The memoir I’m referring to is titled, Devotion, and it’s written by Dani Shapiro. Here’s a particularly resonant paragraph:

“My various rituals—the yoga, meditation, thinking, reading, Torah study—these were disciplines. They had become, to some degree, habit. But it was in the space around these rituals that Faith resided. It was in the emptiness, the pause between actions, the stillness when one thing was finished but the next had not yet begun. Paradoxically, this is where effort came in, because it was so hard to be empty. To pause. To be still—not leaning forward, not falling back. Steady in the present—not even waiting. Just being. Could I just drive the car? Just cook dinner? Just walk the dogs in the front meadow and take in the rustling trees, the chirping critters in the distance? Why was it so difficult? So scary? Why does something that should be effortless require so much effort?”
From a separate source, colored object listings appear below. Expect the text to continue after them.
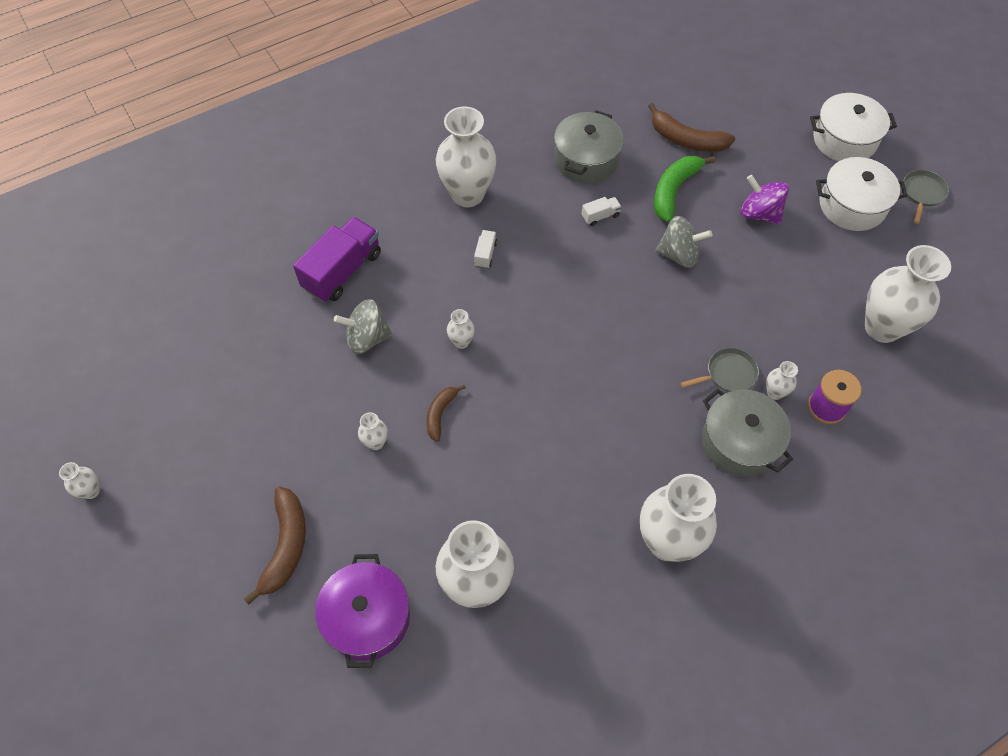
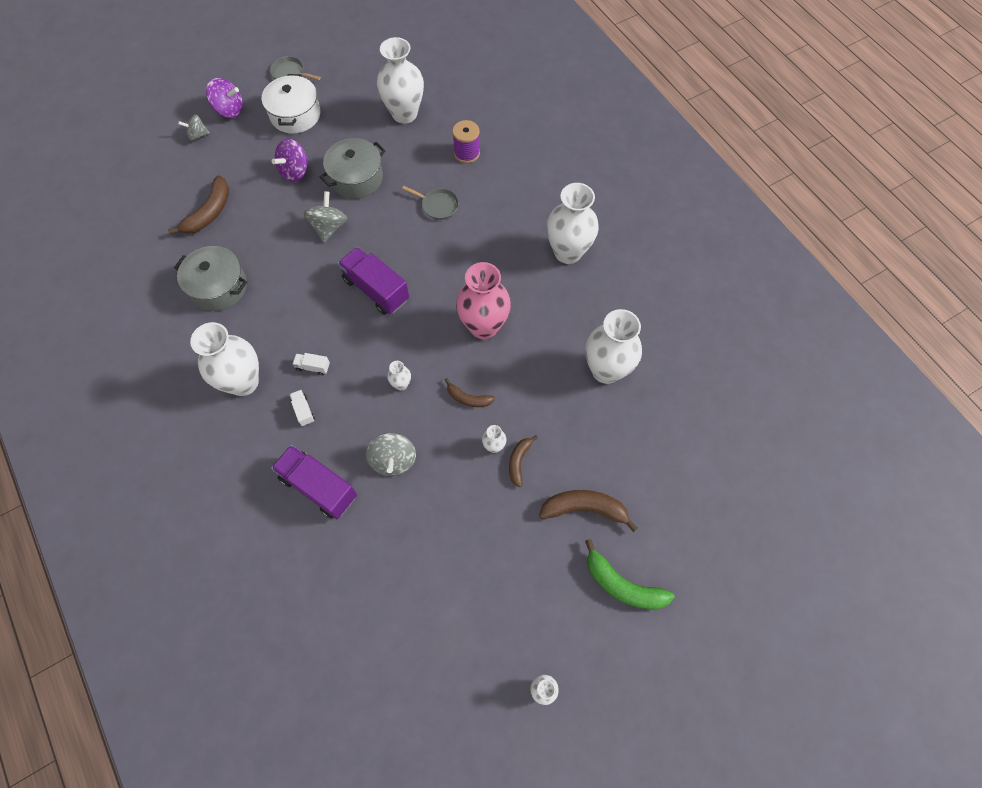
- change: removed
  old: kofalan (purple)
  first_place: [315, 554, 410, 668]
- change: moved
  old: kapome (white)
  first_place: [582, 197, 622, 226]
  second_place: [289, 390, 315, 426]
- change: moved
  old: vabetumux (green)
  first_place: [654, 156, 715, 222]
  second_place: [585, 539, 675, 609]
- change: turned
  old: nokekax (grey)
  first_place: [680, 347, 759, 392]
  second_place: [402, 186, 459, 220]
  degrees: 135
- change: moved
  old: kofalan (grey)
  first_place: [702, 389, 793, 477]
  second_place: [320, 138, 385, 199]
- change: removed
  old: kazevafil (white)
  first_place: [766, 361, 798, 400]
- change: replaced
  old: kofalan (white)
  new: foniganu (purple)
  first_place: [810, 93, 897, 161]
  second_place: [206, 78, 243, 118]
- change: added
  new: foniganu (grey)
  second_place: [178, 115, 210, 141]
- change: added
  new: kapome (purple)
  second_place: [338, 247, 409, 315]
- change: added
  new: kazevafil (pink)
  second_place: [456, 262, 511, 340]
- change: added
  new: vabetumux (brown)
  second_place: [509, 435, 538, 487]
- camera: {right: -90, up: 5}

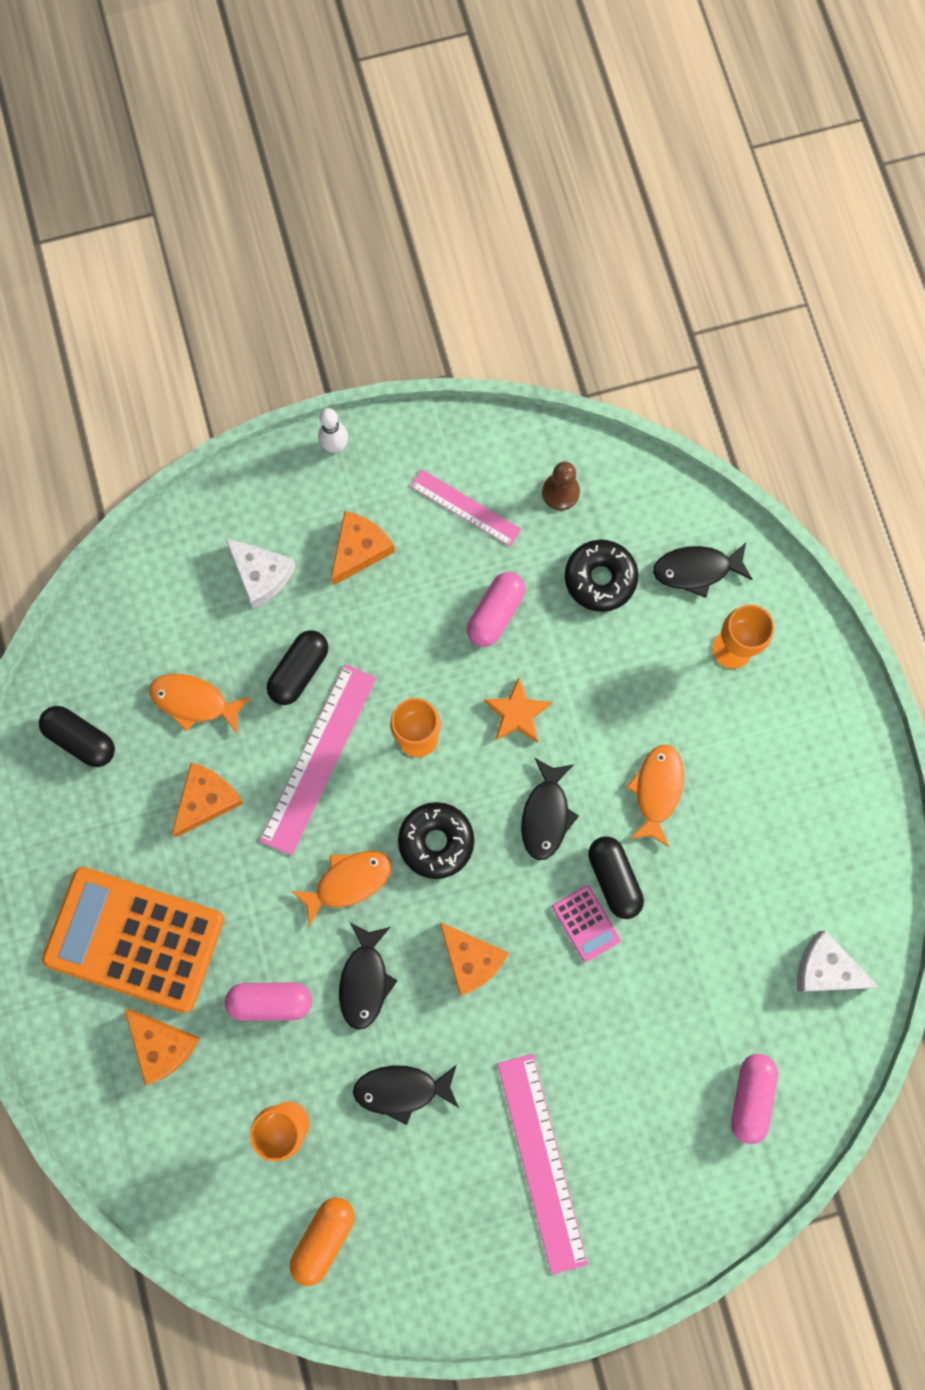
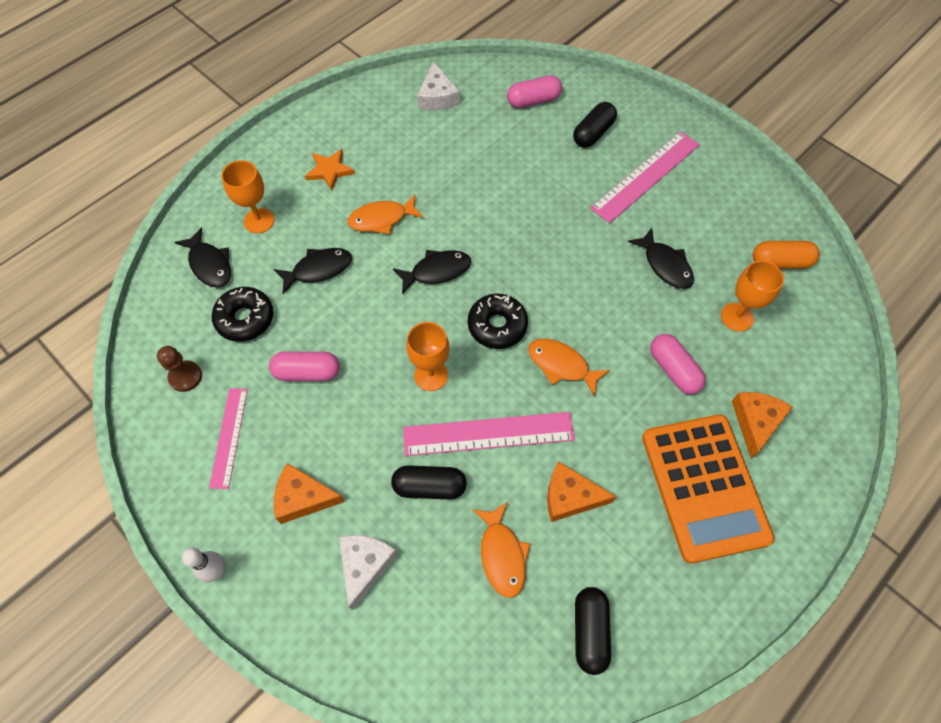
- change: moved
  old: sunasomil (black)
  first_place: [339, 923, 398, 1030]
  second_place: [274, 248, 352, 294]
- change: removed
  old: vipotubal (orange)
  first_place: [440, 922, 509, 996]
- change: moved
  old: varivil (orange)
  first_place: [484, 677, 552, 743]
  second_place: [305, 149, 355, 190]
- change: removed
  old: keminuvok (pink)
  first_place: [552, 885, 621, 962]
- change: moved
  old: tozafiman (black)
  first_place: [588, 836, 644, 919]
  second_place: [573, 102, 617, 148]
- camera: {right: -120, up: -15}

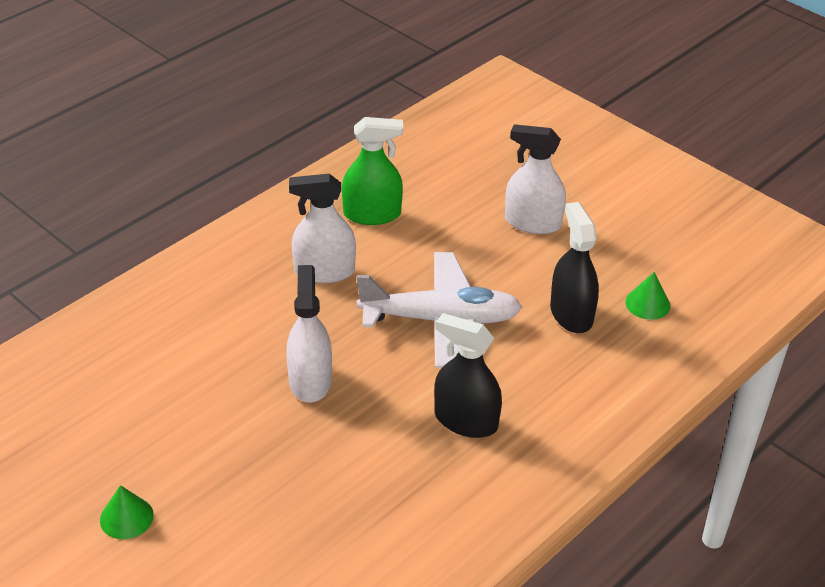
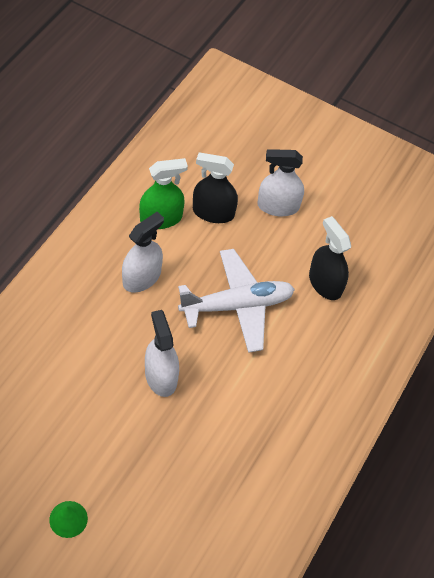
- change: turned
  old: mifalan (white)
  first_place: [289, 174, 356, 283]
  second_place: [122, 212, 164, 293]
  degrees: 150
- change: moved
  old: mifalan (black)
  first_place: [434, 313, 502, 438]
  second_place: [193, 152, 238, 223]
- change: removed
  old: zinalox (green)
  first_place: [625, 272, 671, 320]
- camera: {right: -20, up: 15}

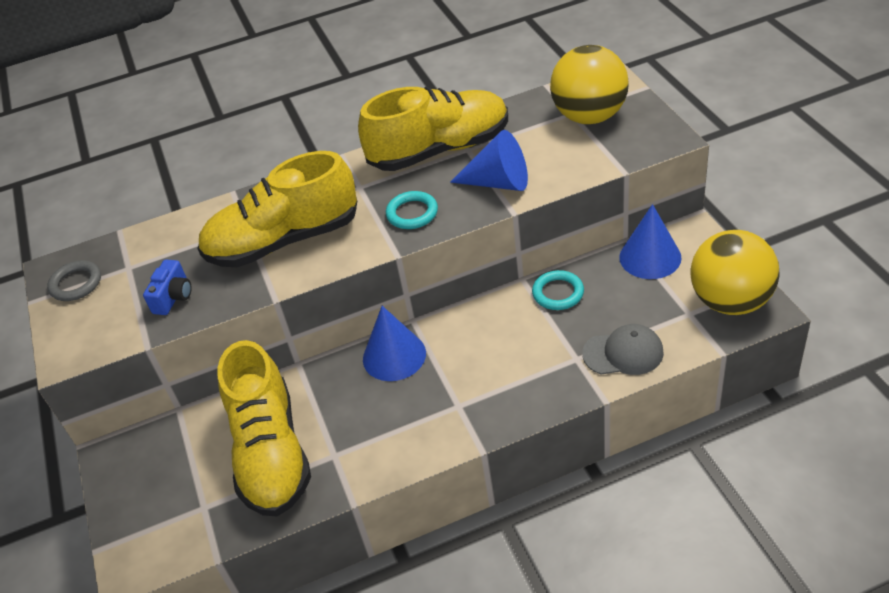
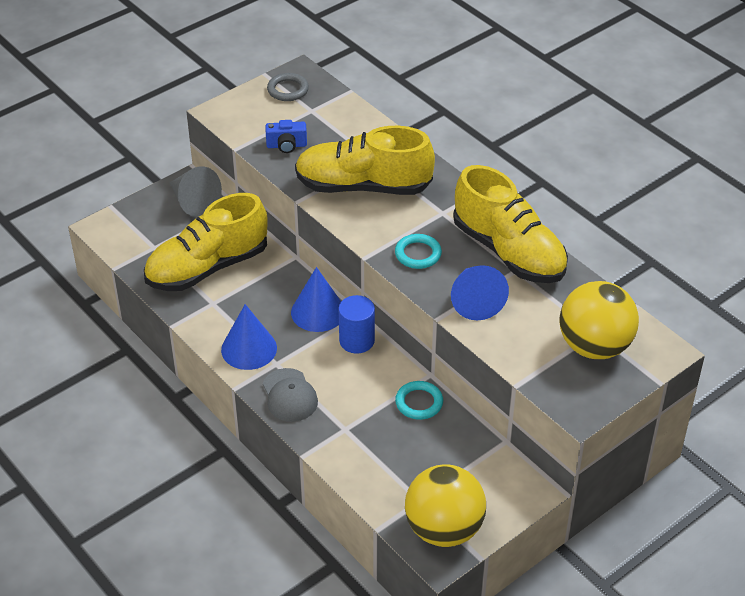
- change: turned
  old: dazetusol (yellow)
  first_place: [197, 151, 357, 267]
  second_place: [295, 126, 435, 195]
  degrees: -45
- change: moved
  old: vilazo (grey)
  first_place: [582, 324, 664, 375]
  second_place: [263, 368, 318, 422]
- change: moved
  old: zinalox (blue)
  first_place: [619, 204, 682, 279]
  second_place: [221, 304, 277, 370]
- change: added
  new: zinalox (grey)
  second_place: [170, 166, 222, 217]
- change: added
  new: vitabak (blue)
  second_place: [339, 295, 375, 354]
- camera: {right: 65, up: 0}

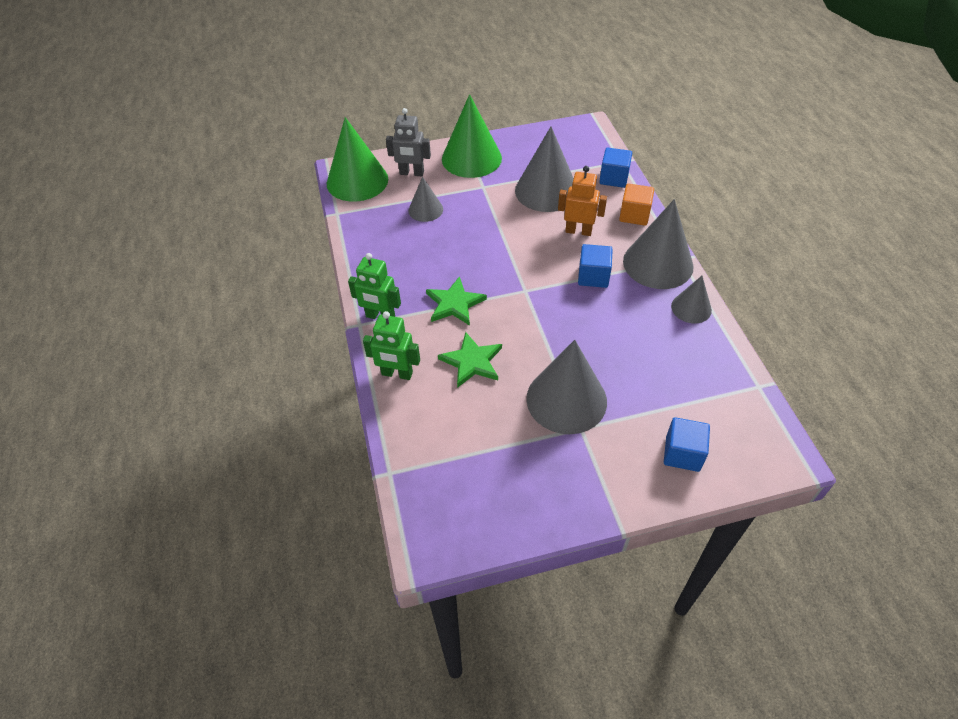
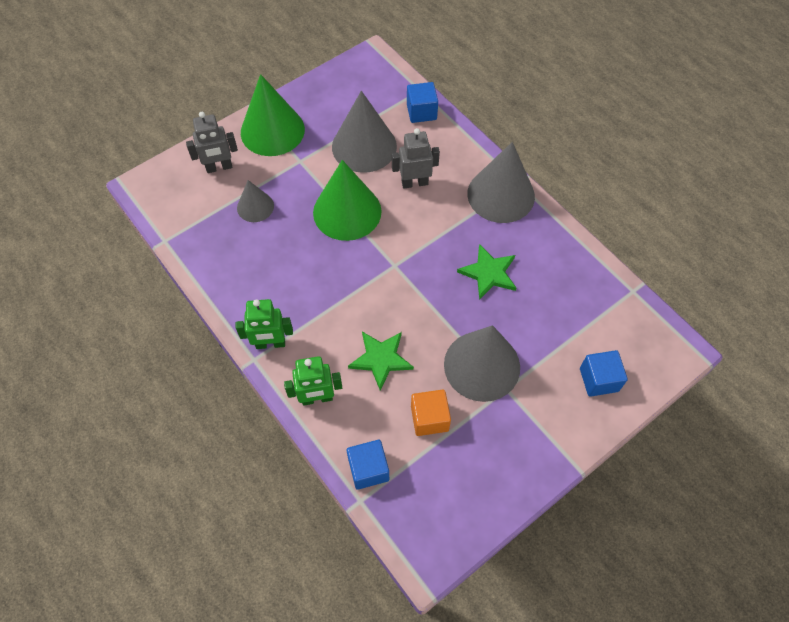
- change: moved
  old: zinalox (green)
  first_place: [327, 117, 388, 202]
  second_place: [313, 160, 381, 241]
- change: moved
  old: varivil (green)
  first_place: [426, 276, 487, 326]
  second_place: [457, 244, 516, 300]
- change: recoloured
  old: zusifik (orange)
  new: zusifik (grey)
  first_place: [558, 166, 607, 236]
  second_place: [392, 128, 440, 189]
- change: moved
  old: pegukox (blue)
  first_place: [578, 244, 613, 288]
  second_place: [347, 440, 389, 490]
- change: moved
  old: pegukox (orange)
  first_place: [619, 183, 654, 226]
  second_place: [411, 390, 451, 436]
- change: removed
  old: zinalox (grey)
  first_place: [671, 276, 712, 323]
- camera: {right: -25, up: 10}

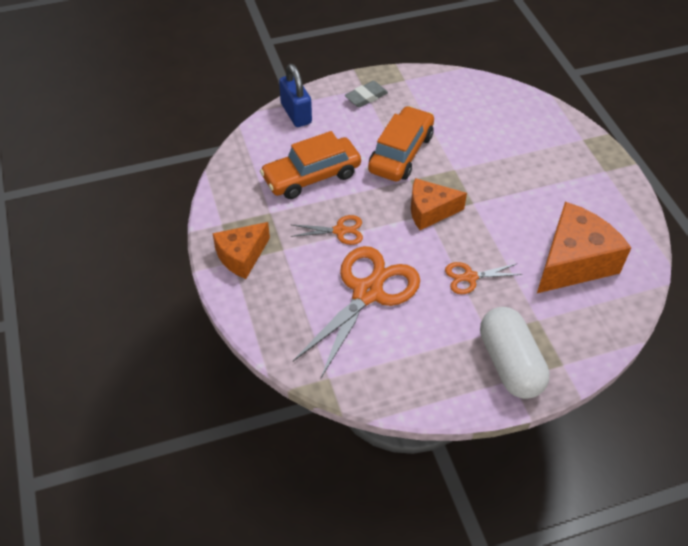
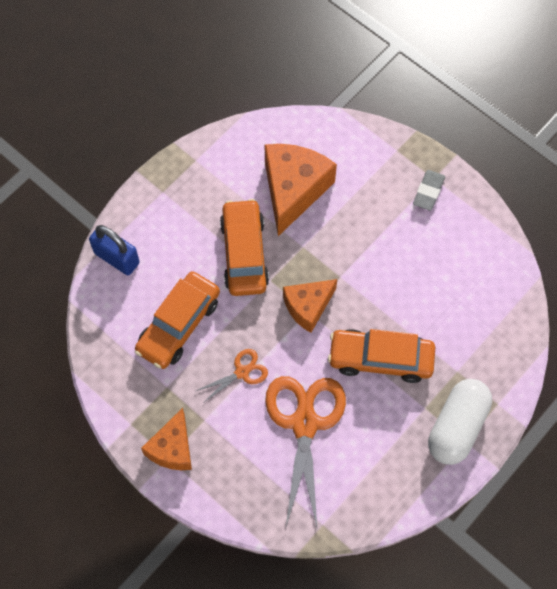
- change: moved
  old: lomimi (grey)
  first_place: [344, 81, 388, 108]
  second_place: [413, 170, 445, 211]
- change: replaced
  old: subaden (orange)
  new: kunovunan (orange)
  first_place: [445, 262, 523, 294]
  second_place: [328, 329, 435, 383]
- change: turned
  old: tozafiman (white)
  first_place: [480, 307, 550, 399]
  second_place: [428, 379, 492, 465]
  degrees: 75
- change: moved
  old: vipotubal (orange)
  first_place: [537, 202, 631, 293]
  second_place: [265, 144, 337, 236]
- camera: {right: -30, up: 15}

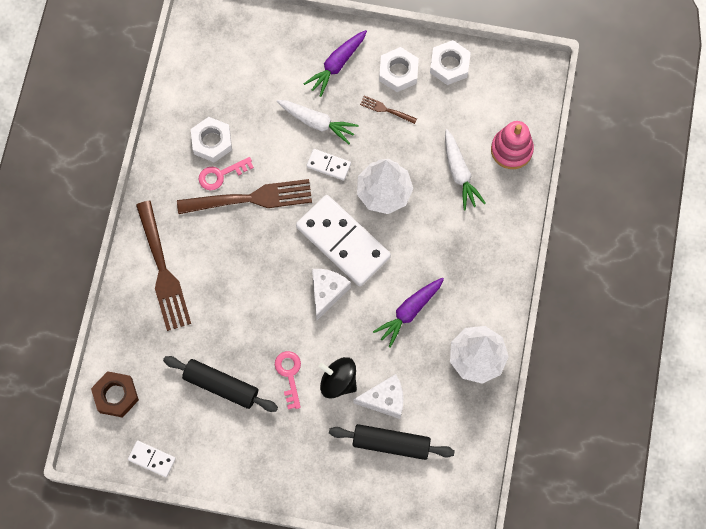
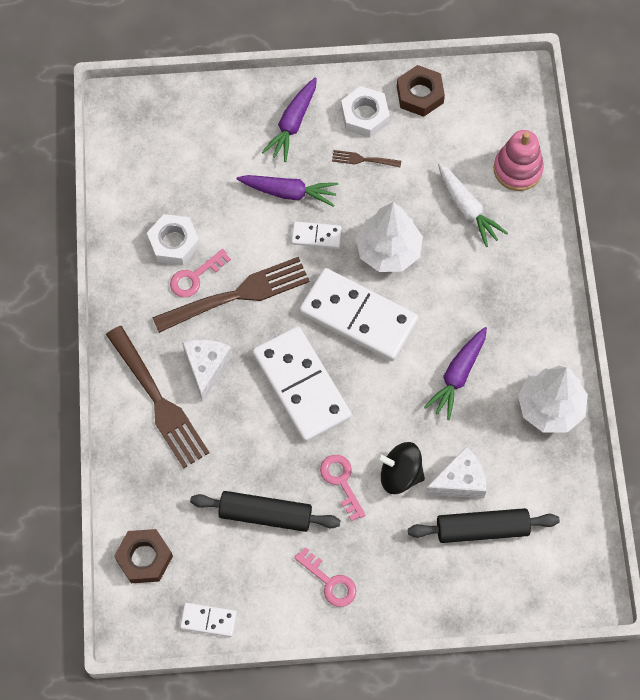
- change: recoloured
  old: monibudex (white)
  new: monibudex (purple)
  first_place: [277, 100, 359, 144]
  second_place: [237, 175, 338, 207]
- change: moved
  old: vipotubal (white)
  first_place: [312, 269, 351, 320]
  second_place: [182, 339, 232, 402]
- change: recoloured
  old: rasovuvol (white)
  new: rasovuvol (brown)
  first_place: [430, 40, 471, 85]
  second_place: [397, 65, 445, 117]
- change: added
  new: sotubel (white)
  second_place: [252, 326, 352, 442]
- change: added
  new: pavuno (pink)
  second_place: [294, 547, 357, 607]
- camera: {right: -15, up: -5}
That last line really sums it up for me… And it might seem like an oxymoron, but doing nothing is one of the hardest things for me to “do.” The pauses between actions often seem interminable. Relaxing in the lulls—a gargantuan feat. My mind always wants me to be doing doing doing. And it’s exhausting.

Contemplating this, I can see how it’s hard for me to trust that things are going to work out the way I intend them to work out without constantly doing something to try and ensure that they do. But I’ve come to realize that there’s no real way I can ensure every outcome of my efforts—no matter how much I do to try (which is related to the post I wrote last month about “stirring the pot“). And I’m guessing this is where “faith” comes in…

Because learning how to relax in the lulls involves having faith that things will unfold the way I intend—and (more importantly) it also means having faith in myself that I’ll be able to handle it if (or when) they don’t.

Tranquility du Jour!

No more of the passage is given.